ダイズ後の水稲栽培の湛水はマメシンクイガ幼虫が死滅するのに十分な温度と期間がある

タイトル ダイズ後の水稲栽培の湛水はマメシンクイガ幼虫が死滅するのに十分な温度と期間がある
担当機関 (国研)農業・食品産業技術総合研究機構 中央農業研究センター
研究課題名
研究期間 2015~2018
研究担当者 竹内博昭
遠藤信幸
渋谷和樹
発行年度 2018
要約 マメシンクイガ幼虫の生存率は水没により次第に低下するが、その程度は温度と期間により異なる。代かき時から水没した場合、栽培初期に幼虫の生存確率は大きく低下する。水稲栽培の湛水全体では幼虫を死滅させるのに十分な温度と期間があり、効果的な耕種的防除となりえる。
キーワード 輪作、湛水、耕種的防除、積算温度、マメシンクイガ
背景・ねらい マメシンクイガは年1化のダイズ害虫である。幼虫は莢の中で子実を食害して終齢に達し、その後圃場の土壌中で繭を作り翌年夏までの長期間幼虫態を保つ。本種が多発したダイズ圃場で次年以降の作付けを水稲、ダイズの順とした場合には、水稲後のダイズの被害が減少することが知られている。このことから湛水による水没が本種幼虫の生存率を低下させている要因の一つと考えられる。そこで、温度条件が異なる条件下で幼虫の水没期間と生存率との関係を調査してモデル化することにより、水稲作が本種幼虫の生存に与える影響を評価する。
成果の内容・特徴
  1. 本種の繭を室内恒温条件(5~25℃、のべ867頭)で水没させると、温度が高いほど、また、水没期間が長いほど生存率は低下する(図1)。繭中の幼虫は、繭内に留まっていることが多いことから、湛水後に幼虫が水田内から畦畔に移動する可能性は低い。

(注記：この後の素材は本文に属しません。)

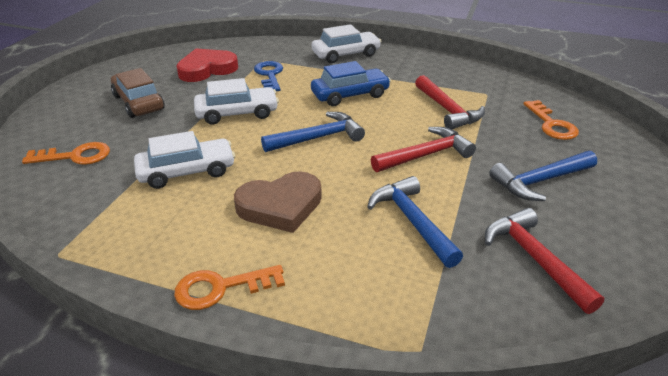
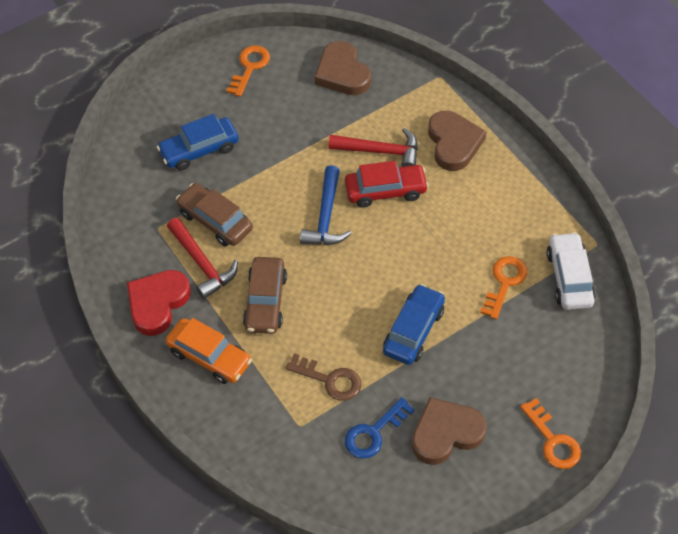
blue car: 1 -> 2
blue hammer: 3 -> 1
brown car: 1 -> 2
brown heart: 1 -> 3
brown key: 0 -> 1
orange car: 0 -> 1
red car: 0 -> 1
red hammer: 3 -> 2
white car: 3 -> 1

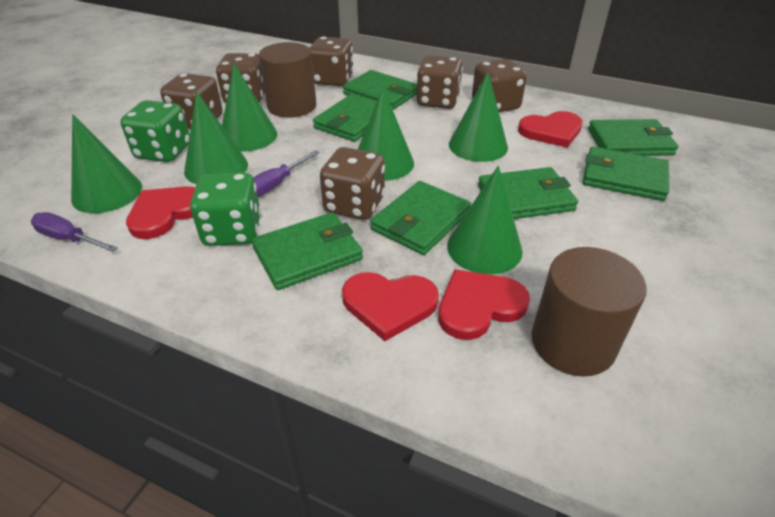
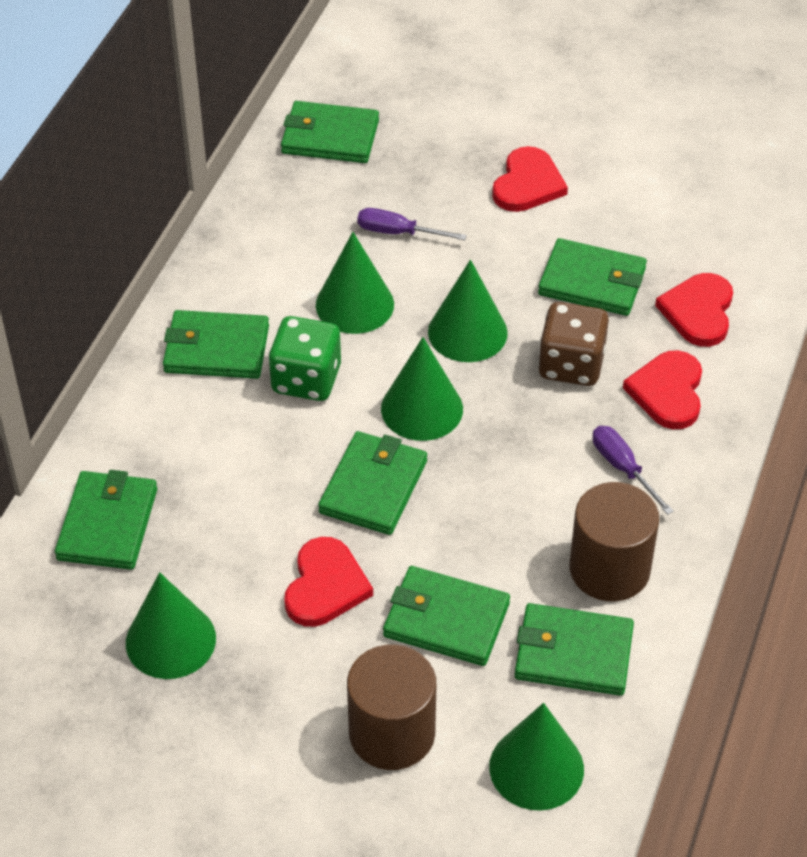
brown dice: 6 -> 1
green cone: 6 -> 5
green dice: 2 -> 1

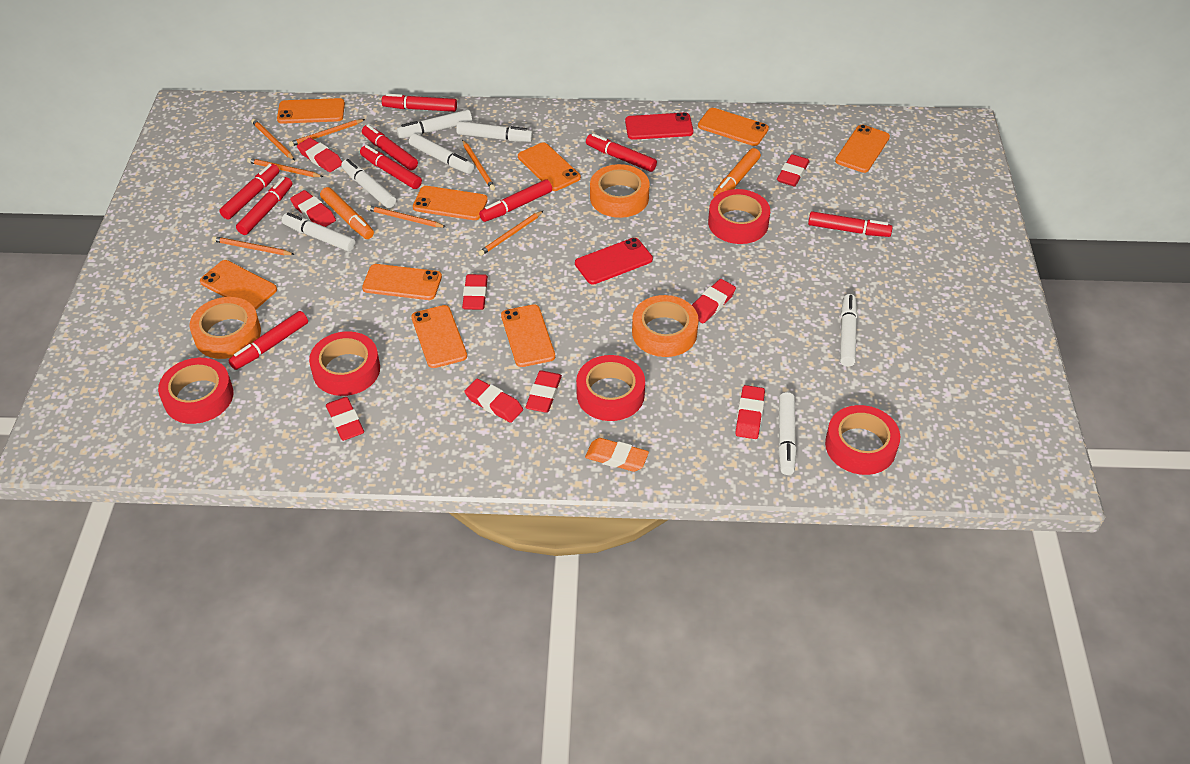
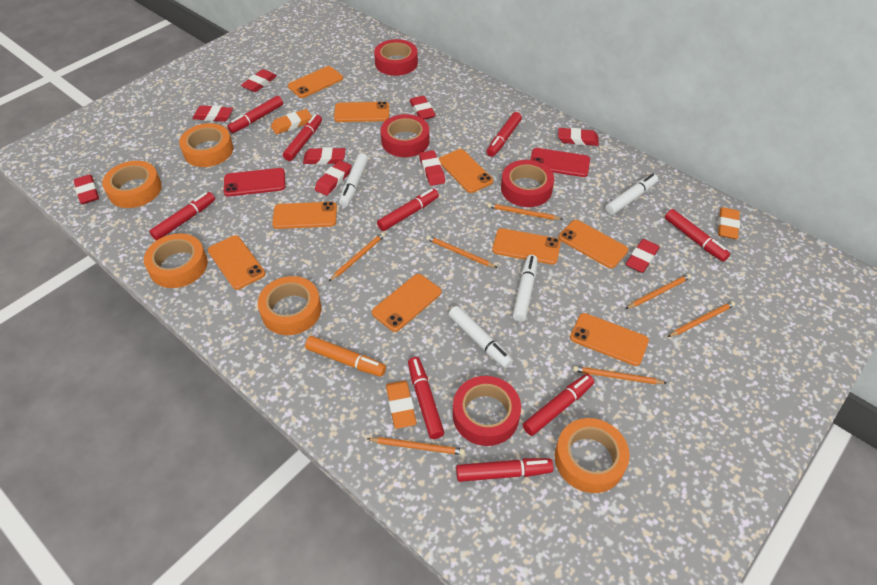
orange eraser: 1 -> 3
orange marker: 2 -> 1
orange tape: 3 -> 5
red tape: 5 -> 4
white marker: 7 -> 4

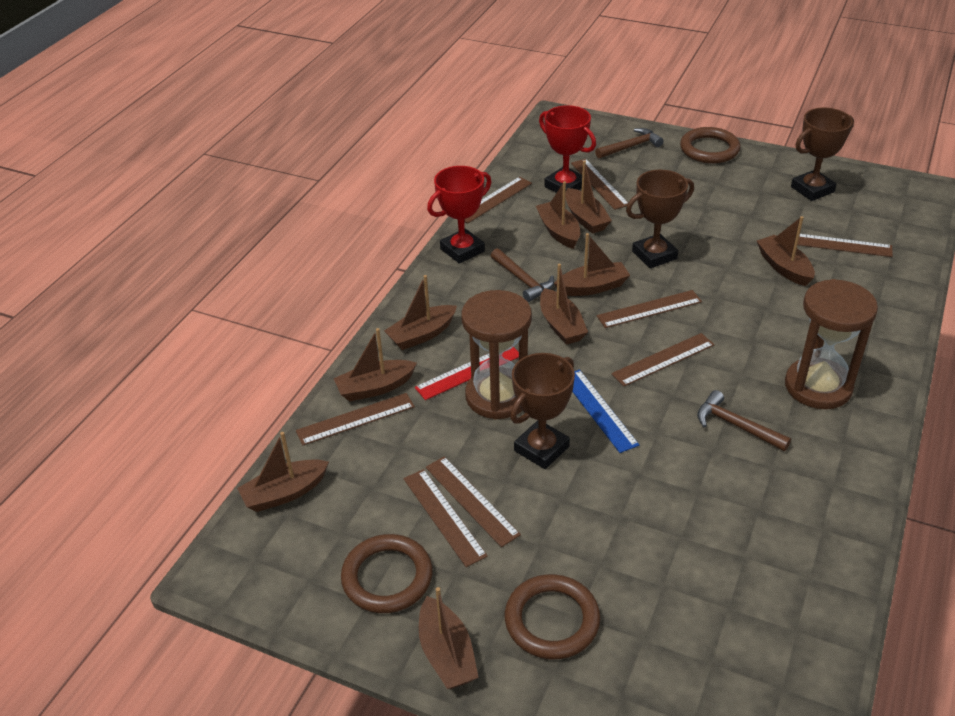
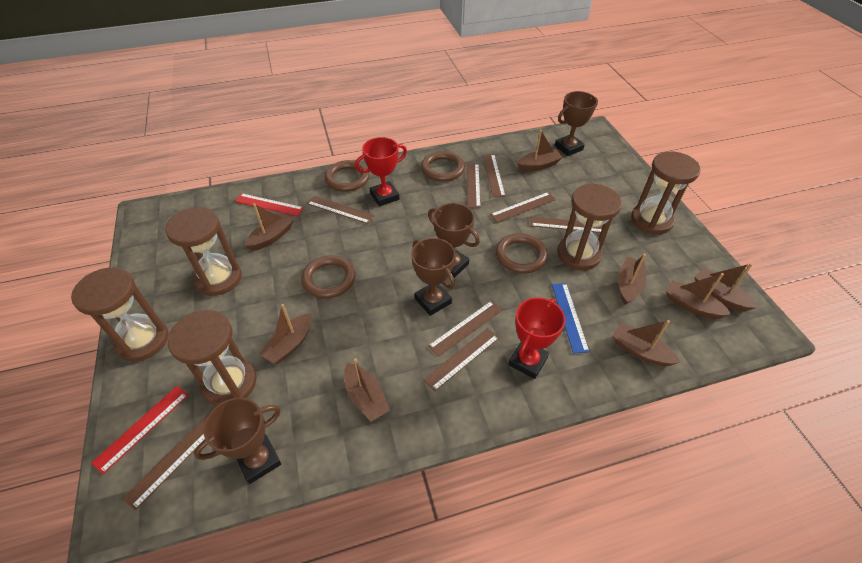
brown boat: 9 -> 8
brown hammer: 3 -> 0
brown hourglass: 2 -> 5
brown ring: 3 -> 4
brown trophy: 3 -> 4
red ruler: 1 -> 2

  2. 上の室内恒温条件における温度、日数と幼虫の生死との関係にロジスティックモデルをあてはめると、データ点に沿った右下がりの生存確率の曲線が得られる(図1)。この曲線からは、水没中の温度が2.86℃より高いと生存率に影響し、積算温度が854日度を超えると生存確率が5%以下に、1137日度を超えると1%以下になると推定される。
  3. 野外条件で幼虫を水没させた場合の生存率は、推定値の曲線の下にばらついて分布する(図2)。一方で水没させていない区(対照区)の生存率のばらつきも大きく、水没以外にも死亡要因があると推察される。水没幼虫の生存率を対照区の生存率で補正すると、補正しない場合より曲線の上に分布するデータ点は増えるが推定値との差は小さい。これらのことから、推定式は野外において生存率を過大に推定することはあるが、過小に推定することは少ない。
  4. 本種が多発生した連作ダイズ圃場に水稲を栽培し、再びダイズにした初年は圃場内土壌から成虫の羽化は検出されなくなる(図3)。このときの水稲作では、代かき後43日に積算温度が854日度を超えることから、中干前に幼虫の生存確率は大きく低下する。
成果の活用面・留意点
  1. 輪作を推奨する場面で耕種的な防除対策の科学的根拠として活用できる。
  2. 水稲後初年のダイズであっても多発圃場が近接する場合には、移入虫による被害が生じる可能性がある。